Et ces élus locaux qui regardent leurs petits souliers... Ils ont vécu en petits princes, épaulés par l'administration. C'est un vrai panier de crabes ici... Syndicats, Élus, gouvernements, administration... Je préfère me confronter à mes crabes de terre chéris, ceux qui font la fierté de ma commune, ceux qui se battent et brandissent fièrement leur pince. Ces animaux possèdent plus fierté que les précédents.
Est venue, la menace de l'autonomie... j'ai entendu : "si tu veux prendre ton émancipation, prends-la" comme dirait un parent qui démissionne. Un chantage, une menace... Quel mépris ! J'ai toujours eu l'impression que nous étions les sauvages loin de l'épicentre, ceux qui sourient à pleine dent, ceux qu'on pense un peu benêts, très ingrats ( bah oui de quoi on se plaint, il fait beau tous les jours et nous sommes toujours festifs), inutiles, des boulets, des fantômes coloniaux, qui ne savent que rabâcher le passé... Admettre que la société guadeloupéenne actuelle est construite dans la boue et le sang, dans l'esclavage et la lutte des classes, dans la pensée de la supériorité de l'homme sur l'autre, ce n'est pas rabâcher le passé. C'est regarder la réalité.
Je ne soutiens aucun mouvement. Je suis une scientifique, je suis un docteur, qui a foi en la médecine. J'ai prêté serment : "de l'obscurantisme, je dissiperai les brumes." Je prends le temps de discuter avec les propriétaires de mes patients, je leur explique ce que je fais, ce que contiens les vaccins avec lesquels je protège leurs animaux, je prends le temps de répondre à leurs questions, leurs angoisses, avec honnête et simplicité.

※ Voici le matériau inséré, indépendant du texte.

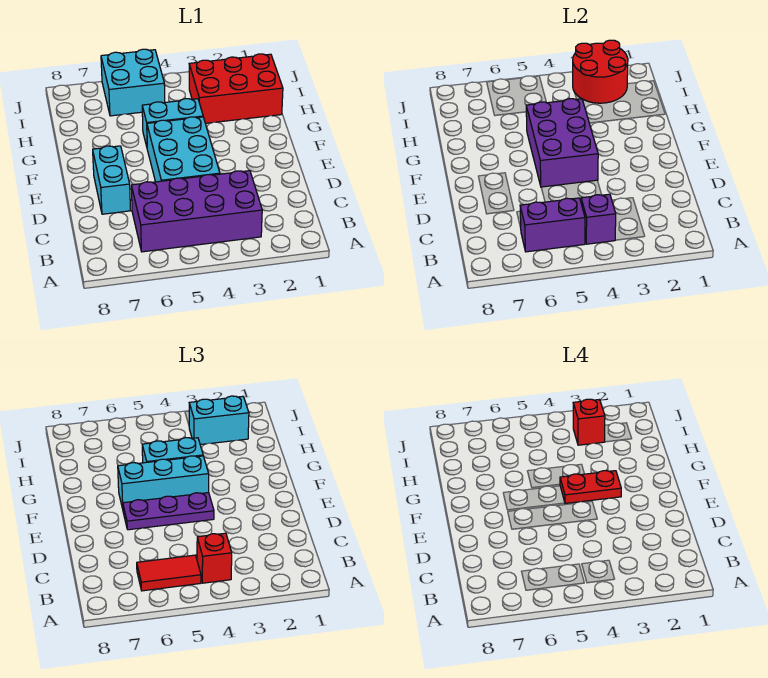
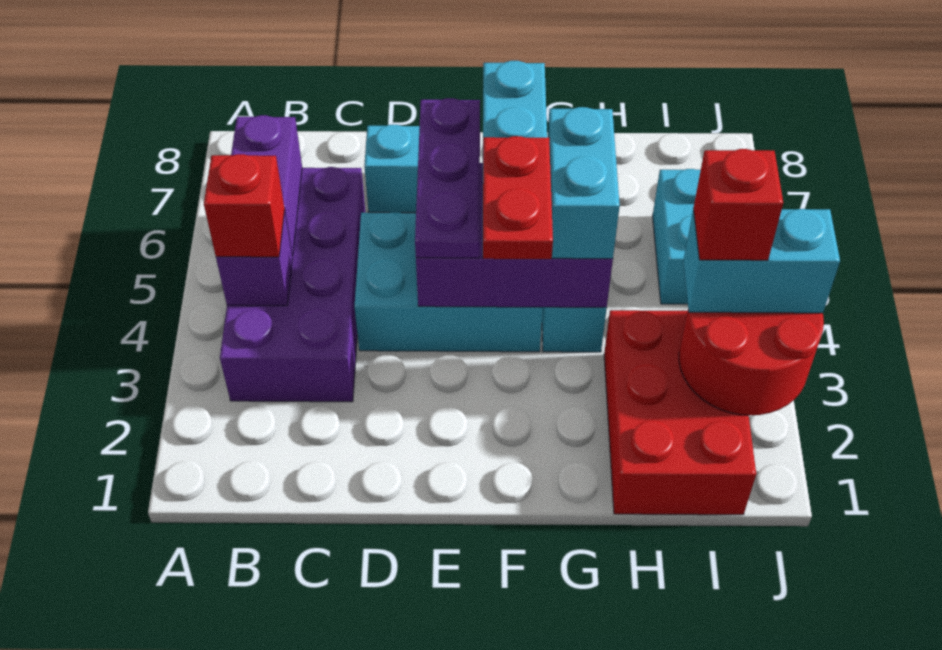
red tile B5:B6 level 3 -> none
cyan brick I2:I3 level 3 -> cyan brick I3:J3 level 3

Je ne juge pas, je n'exclue pas, ne fracture pas la confiance qu'ils ont placée en moi depuis des années. Certains sautent le pas et se font vacciner, d'autres comprennent qu'il est dangereux et inutile de se gaver en ivermectine. Nous partageons sur nos remèdes Razié, sur la solidarité, l'amour que nous portons à notre voisin. La Guadeloupe est la première à souffrir de cette crise, et je crains qu'elle reste handicapée pour fort longtemps.
La violence n'est jamais la réponse face à la peur, jamais une solution.
Écarlate est mon cœur ce matin. Outre-mer, l'espoir.